One of the beautiful gifts Joel and Ethan Coen have as filmmakers, and especially screenwriters, is their ability take potentially tricky material and turn it into something genuinely original. This is true whether you’re discussing an original work like “Fargo” or “Burn After Reading” or whether it’s an adaptation like “The Ladykillers” or “No Country for Old Men.” One of their most irresistible examples of this is 2000’s “O Brother, Where Art Thou?” It was their biggest hit up until “No Country for Old Men,” and the soundtrack produced by T-Bone Burnett became a runaway hit, but for die hard Coen fans, it’s a bit hard to swallow. It feels too…mainstream, as if that word can be used for any of their films (the one exception probably being “Intolerable Cruelty”), but it’s also a striking example of the brothers at their wily, woolly best. That’s what happens when you turn Homer’s The Odyssey into a Depression-era comedy about three prisoners who escape a chain gang, and go hunting for treasure. Like I said, tricky material turned into a genuine original. I bet Preston Sturges never thought of that.

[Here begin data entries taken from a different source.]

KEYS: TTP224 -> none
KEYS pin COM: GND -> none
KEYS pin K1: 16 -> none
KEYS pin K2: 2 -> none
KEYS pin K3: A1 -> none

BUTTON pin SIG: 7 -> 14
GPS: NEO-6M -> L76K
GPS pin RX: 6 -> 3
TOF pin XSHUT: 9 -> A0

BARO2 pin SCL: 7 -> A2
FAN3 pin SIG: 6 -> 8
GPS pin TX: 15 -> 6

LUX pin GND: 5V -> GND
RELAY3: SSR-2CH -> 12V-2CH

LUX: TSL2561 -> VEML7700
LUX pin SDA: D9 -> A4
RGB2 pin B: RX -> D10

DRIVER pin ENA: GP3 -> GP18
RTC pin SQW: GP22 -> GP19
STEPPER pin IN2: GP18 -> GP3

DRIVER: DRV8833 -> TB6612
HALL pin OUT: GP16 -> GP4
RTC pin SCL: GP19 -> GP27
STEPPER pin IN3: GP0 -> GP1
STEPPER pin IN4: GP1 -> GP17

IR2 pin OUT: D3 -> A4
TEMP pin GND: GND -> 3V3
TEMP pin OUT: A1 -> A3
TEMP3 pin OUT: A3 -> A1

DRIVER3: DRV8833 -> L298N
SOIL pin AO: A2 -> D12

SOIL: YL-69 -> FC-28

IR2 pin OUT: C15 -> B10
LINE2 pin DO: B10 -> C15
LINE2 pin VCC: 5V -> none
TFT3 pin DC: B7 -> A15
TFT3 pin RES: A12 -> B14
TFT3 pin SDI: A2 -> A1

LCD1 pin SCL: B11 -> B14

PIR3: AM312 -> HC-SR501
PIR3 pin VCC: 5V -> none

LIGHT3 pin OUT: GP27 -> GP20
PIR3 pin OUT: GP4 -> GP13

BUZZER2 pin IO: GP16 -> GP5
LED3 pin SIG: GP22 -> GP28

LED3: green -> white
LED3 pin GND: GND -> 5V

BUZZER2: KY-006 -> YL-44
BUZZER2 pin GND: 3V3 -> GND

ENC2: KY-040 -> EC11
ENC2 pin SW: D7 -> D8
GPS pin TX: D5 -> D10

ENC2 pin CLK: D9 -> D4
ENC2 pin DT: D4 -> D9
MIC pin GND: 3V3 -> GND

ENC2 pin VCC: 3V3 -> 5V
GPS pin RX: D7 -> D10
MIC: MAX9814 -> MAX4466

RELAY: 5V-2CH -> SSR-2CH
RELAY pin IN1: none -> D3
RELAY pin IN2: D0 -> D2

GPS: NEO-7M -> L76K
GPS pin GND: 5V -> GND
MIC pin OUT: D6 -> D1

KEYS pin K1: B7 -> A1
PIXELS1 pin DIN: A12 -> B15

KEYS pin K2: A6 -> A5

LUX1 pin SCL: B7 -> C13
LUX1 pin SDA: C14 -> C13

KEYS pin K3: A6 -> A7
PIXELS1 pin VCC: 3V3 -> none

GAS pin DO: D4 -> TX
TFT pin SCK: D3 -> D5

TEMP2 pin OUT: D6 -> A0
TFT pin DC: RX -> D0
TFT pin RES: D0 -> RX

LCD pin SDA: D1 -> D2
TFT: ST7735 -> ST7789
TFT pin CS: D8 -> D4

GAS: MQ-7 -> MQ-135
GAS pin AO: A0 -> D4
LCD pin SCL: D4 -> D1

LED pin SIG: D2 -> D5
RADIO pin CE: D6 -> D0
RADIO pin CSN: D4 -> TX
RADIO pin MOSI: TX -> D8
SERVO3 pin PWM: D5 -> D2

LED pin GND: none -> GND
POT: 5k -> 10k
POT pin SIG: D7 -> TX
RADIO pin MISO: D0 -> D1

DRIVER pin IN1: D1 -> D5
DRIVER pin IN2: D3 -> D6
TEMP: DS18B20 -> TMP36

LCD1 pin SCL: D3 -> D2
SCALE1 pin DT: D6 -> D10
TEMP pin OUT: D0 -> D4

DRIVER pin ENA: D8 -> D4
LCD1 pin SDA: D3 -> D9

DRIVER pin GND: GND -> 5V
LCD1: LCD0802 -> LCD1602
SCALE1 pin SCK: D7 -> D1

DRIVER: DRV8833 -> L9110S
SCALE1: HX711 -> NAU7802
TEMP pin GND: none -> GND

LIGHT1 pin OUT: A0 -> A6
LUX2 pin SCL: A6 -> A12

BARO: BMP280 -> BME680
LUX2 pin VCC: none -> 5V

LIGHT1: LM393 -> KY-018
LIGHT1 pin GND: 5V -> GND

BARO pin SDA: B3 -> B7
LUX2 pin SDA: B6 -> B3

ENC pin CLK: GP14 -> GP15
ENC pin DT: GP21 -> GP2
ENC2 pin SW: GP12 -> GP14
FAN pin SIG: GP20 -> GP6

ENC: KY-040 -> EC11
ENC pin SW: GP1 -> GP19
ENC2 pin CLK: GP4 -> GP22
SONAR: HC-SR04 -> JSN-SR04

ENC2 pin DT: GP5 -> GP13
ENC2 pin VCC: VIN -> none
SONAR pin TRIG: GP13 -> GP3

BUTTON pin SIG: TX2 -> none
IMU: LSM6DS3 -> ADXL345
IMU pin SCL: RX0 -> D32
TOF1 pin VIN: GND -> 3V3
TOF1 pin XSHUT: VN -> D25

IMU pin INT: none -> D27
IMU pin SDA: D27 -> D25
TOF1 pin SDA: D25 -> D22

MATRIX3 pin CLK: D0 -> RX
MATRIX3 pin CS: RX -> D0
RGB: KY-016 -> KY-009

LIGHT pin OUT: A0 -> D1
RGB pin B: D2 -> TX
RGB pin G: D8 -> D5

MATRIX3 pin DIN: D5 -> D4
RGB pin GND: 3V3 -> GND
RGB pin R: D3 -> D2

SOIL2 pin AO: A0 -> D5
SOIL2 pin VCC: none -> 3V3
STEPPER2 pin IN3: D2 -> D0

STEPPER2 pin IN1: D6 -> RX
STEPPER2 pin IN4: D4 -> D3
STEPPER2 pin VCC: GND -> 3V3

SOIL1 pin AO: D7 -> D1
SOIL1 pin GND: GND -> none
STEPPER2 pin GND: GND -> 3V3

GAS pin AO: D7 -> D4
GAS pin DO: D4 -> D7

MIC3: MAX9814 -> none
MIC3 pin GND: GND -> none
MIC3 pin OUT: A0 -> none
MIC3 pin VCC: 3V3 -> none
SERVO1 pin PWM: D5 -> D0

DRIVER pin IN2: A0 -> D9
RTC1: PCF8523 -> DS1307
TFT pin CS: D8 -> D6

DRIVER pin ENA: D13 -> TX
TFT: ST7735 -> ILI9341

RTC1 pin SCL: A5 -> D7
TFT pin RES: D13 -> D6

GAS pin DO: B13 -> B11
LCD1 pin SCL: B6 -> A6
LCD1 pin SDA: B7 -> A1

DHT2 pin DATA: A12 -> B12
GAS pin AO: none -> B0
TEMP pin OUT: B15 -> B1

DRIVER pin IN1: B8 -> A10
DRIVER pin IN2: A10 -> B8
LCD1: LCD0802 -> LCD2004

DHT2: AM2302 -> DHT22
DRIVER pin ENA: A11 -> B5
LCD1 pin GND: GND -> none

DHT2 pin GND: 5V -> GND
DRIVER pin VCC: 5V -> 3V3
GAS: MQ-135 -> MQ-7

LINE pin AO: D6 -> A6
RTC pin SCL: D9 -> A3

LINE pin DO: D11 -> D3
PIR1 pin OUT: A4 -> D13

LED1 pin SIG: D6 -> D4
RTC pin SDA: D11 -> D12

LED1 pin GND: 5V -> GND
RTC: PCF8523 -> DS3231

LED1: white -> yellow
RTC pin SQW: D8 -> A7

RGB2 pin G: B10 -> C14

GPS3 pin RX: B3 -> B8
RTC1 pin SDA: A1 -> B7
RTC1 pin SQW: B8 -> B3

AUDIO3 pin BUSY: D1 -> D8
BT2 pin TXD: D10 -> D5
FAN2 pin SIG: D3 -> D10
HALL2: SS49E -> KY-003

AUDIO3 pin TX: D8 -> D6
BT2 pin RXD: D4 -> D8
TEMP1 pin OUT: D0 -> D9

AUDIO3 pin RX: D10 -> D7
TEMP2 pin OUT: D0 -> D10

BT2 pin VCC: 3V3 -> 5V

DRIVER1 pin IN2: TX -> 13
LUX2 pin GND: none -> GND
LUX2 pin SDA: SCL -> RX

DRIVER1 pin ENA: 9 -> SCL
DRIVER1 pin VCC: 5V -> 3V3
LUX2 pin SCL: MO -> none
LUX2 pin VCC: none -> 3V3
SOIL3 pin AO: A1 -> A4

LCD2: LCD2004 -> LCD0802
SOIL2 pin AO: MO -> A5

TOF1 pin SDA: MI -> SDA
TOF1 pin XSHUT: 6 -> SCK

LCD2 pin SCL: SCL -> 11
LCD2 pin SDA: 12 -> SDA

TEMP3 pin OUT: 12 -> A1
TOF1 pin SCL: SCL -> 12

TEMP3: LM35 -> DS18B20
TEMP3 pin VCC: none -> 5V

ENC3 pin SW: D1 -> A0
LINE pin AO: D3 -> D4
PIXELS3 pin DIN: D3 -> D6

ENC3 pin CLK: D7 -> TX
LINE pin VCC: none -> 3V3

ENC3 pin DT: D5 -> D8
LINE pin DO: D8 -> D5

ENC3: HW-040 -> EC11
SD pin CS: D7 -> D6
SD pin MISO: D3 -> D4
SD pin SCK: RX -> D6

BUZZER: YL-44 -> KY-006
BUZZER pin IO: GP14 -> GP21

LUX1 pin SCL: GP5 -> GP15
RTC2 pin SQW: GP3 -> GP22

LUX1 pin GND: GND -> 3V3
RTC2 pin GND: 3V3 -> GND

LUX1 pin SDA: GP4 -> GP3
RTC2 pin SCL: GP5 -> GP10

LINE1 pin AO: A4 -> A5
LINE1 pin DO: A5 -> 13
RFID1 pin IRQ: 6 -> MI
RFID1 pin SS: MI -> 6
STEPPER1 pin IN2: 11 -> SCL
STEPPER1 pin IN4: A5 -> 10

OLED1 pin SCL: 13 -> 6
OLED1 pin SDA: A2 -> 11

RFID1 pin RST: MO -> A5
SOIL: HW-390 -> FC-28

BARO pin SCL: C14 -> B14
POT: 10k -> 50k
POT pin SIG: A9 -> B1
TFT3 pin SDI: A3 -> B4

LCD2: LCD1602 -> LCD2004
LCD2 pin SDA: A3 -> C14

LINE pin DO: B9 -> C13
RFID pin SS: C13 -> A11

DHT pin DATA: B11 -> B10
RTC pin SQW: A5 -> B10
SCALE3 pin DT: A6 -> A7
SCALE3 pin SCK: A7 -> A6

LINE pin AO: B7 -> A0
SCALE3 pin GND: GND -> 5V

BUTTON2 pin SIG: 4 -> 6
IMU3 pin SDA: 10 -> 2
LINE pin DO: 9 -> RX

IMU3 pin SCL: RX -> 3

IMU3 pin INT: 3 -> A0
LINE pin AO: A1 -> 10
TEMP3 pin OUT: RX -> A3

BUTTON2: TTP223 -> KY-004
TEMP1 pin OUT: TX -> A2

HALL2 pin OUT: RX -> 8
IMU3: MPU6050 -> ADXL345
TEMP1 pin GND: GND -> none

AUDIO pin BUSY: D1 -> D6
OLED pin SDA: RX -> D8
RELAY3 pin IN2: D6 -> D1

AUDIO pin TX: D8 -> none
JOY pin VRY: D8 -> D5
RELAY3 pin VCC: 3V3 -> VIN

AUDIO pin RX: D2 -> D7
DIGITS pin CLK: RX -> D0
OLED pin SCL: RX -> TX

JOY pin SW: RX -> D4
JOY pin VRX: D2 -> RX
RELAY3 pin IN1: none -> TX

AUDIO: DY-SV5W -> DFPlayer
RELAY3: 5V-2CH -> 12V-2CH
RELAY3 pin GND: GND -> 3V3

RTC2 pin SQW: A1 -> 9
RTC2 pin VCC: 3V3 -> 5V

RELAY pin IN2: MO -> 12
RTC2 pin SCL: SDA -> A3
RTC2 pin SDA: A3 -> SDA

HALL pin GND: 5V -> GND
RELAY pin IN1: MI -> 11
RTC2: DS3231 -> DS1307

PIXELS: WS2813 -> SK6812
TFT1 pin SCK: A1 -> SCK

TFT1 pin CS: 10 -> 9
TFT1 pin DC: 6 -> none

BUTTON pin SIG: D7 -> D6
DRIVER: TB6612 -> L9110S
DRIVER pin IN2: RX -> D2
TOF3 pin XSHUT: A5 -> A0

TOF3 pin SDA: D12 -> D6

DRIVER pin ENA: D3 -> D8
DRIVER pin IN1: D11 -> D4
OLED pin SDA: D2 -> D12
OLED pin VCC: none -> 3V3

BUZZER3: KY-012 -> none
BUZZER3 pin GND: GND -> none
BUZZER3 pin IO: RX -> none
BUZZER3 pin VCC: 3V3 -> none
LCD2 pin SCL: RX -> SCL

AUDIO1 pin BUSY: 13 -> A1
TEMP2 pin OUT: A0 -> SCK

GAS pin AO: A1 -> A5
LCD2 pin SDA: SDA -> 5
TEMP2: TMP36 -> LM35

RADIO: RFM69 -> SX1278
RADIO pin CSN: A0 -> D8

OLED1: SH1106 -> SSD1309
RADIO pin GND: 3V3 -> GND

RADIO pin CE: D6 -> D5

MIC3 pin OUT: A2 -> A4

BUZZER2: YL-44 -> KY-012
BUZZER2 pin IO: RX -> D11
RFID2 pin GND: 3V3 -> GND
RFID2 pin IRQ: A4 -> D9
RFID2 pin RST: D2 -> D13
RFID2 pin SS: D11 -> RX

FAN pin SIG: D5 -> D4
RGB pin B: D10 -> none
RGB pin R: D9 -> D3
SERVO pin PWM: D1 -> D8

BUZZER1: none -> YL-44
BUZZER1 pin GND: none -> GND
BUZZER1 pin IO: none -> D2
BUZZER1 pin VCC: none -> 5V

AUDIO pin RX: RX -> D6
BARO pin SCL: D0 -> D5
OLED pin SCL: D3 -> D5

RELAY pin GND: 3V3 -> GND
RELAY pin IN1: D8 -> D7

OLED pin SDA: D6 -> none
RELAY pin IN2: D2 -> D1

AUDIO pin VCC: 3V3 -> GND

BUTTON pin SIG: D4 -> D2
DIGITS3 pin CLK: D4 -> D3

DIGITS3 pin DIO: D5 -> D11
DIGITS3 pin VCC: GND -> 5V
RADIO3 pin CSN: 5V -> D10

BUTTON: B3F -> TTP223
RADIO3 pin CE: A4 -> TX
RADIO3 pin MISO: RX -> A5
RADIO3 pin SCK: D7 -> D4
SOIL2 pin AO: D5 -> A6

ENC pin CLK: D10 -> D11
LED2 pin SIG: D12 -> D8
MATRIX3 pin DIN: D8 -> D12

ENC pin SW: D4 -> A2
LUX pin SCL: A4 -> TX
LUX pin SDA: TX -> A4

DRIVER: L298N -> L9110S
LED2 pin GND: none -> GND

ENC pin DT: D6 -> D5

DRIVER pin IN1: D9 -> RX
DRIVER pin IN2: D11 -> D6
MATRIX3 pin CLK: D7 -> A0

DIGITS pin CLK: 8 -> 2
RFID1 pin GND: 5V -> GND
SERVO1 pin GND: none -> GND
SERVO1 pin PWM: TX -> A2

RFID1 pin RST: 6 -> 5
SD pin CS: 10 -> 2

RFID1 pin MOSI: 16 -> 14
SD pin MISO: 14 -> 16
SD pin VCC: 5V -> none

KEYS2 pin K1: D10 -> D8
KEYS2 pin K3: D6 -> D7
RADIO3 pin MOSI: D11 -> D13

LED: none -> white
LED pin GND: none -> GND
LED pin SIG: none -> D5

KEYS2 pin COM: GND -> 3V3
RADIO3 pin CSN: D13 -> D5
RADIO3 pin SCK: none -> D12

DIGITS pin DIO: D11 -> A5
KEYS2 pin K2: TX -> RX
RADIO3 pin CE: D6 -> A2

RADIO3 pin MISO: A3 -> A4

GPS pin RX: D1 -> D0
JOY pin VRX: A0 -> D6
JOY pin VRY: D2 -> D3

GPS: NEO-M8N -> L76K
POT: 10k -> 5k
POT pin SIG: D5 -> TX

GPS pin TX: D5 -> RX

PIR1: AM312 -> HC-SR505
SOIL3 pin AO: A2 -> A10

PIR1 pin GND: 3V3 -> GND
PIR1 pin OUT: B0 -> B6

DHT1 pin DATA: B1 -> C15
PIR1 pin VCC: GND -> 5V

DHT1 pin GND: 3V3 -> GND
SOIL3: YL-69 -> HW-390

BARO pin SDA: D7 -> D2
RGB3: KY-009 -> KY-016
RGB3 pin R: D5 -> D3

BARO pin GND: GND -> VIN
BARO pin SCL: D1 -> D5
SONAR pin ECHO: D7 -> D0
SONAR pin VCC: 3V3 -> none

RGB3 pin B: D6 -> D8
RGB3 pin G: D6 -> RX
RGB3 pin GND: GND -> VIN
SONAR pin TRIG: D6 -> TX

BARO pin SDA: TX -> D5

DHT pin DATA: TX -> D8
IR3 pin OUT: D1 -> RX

Wait a minute, what does the great comedy director Preston Sturges have to do with this film? Well, while the story has been adapted from Homer (whose story the Coens claim never to have read before making the film), the title (and setting) is inspired by “Sullivan’s Travels,” a 1940s film from Sturges in which a film director wants to make a film about life in the Depression from the point of view of the common man. He’s best known for comedy, but the director played by Joel McCrea wants to make a serious drama called “O Brother, Where Art Thou?” Leave it to the makers of “Raising Arizona,” “Fargo” and “Burn After Reading” to pay homage to a film in a very direct way, but twisting it into offbeat lunacy. Ulysses Everett McGill (George Clooney), Pete Hogwallop (John Turturro) and Delmar O’Donnell (Tim Blake Nelson) are not your typical epic heroes, but rather three prisoners who just happened to be chained together. Everett (the smartest of the three) needs to break free, so he tells them a tall tale about how there is treasure he needs to get to in a handful of days, so they escape the Mississippi chain gang they are with, and make their way to where Everett says. The reality, however, is quite different- like Ulysses in Homer’s epic poem, Everett is just trying to get home to his wife (Holly Hunter) and kids after years being away, although the reason for his urgency is quite different. Along the way, the three find themselves recording a hit song with a black guitarist (Chris Thomas King’s Tommy Johnson) as the Soggy Bottom Boys; in the car with a notorious bank robber (Michael Badalucco); hunted by the ruthless Sheriff Cooley (Daniel von Bargen); baptized in a lake, which drastically changes Pete and Delmar; under the spell of three sirens washing clothes; and encountering a supposed Bible salesman (John Goodman) who, like so many, have twisted notions of what the Good Book says. In some of these moments, you can easily make one-to-one correlations to The Odyssey, but like their riff on the Book of Job in 2009’s “A Serious Man” or film noir in “The Big Lebowski” (which was their previous film to this one), it’s not necessary to connect the dots with the original source, and honestly, it’s more fun to just watch the Coens take you on a uniquely wild ride as only they can.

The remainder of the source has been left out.